I just stumbled upon some weird behavior in data.table. In short, using ":=" to change (replace) the value of a column in a data.table seems to also change the values in another data.table (which is a copy of the original data.table before the := operation). Sample code is below.
Am I missing something fundamental about the otherwise excellent package, or should there be a bug report?
Sub-question: Is ifelse() the best way to change the values as done below (in a fairly large table, ~10m rows)? It does the job as expected as is quick enough (a few seconds) but with verbose=TRUE data.table complains ("RHS for item 1 has been duplicated.

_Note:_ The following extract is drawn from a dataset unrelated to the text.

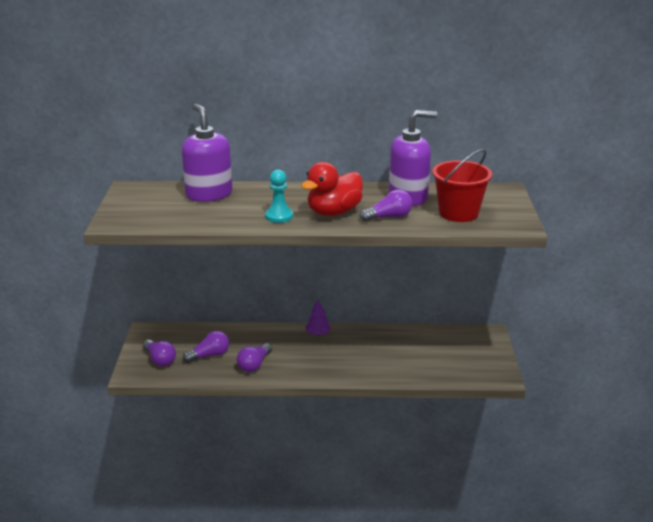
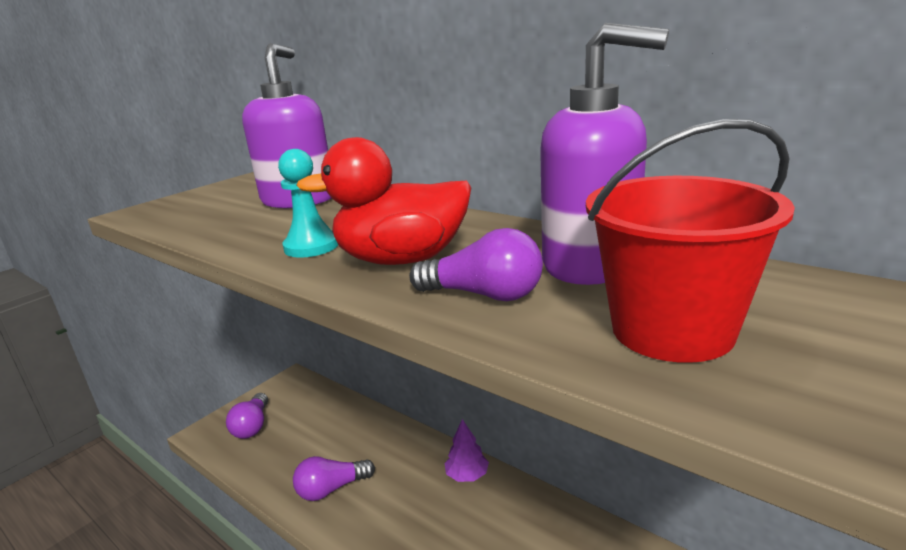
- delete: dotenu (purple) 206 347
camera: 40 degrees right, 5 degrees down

Either NAMED vector or recycled list RHS.) and I have not been able to decipher the message so far :)
library(data.table)
options(datatable.verbose=TRUE)
DT1 <- data.table(f=as.integer(c(1,2,1,1,1,2,1)))
DT2 <- DT1
tables()
DT1
DT2
identical(DT1, DT2) # OK, they should be identical.
# I am not sure ifelse() is the best way to do this, but it does what I want, even though data.table complains
DT1[, f := as.character(ifelse(f==1,"a","b"))]
tables()
DT1
DT2
identical(DT1, DT2) # Not OK -- why did DT2 change?
If relevant, my system is:
R version 2.15.3 (2013-03-01) -- "Security Blanket" Platform: x86_64-w64-mingw32/x64 (64-bit) data.table 1.8.8 All 943 tests in test.data.table() completed ok in 27.869sec
Thanks.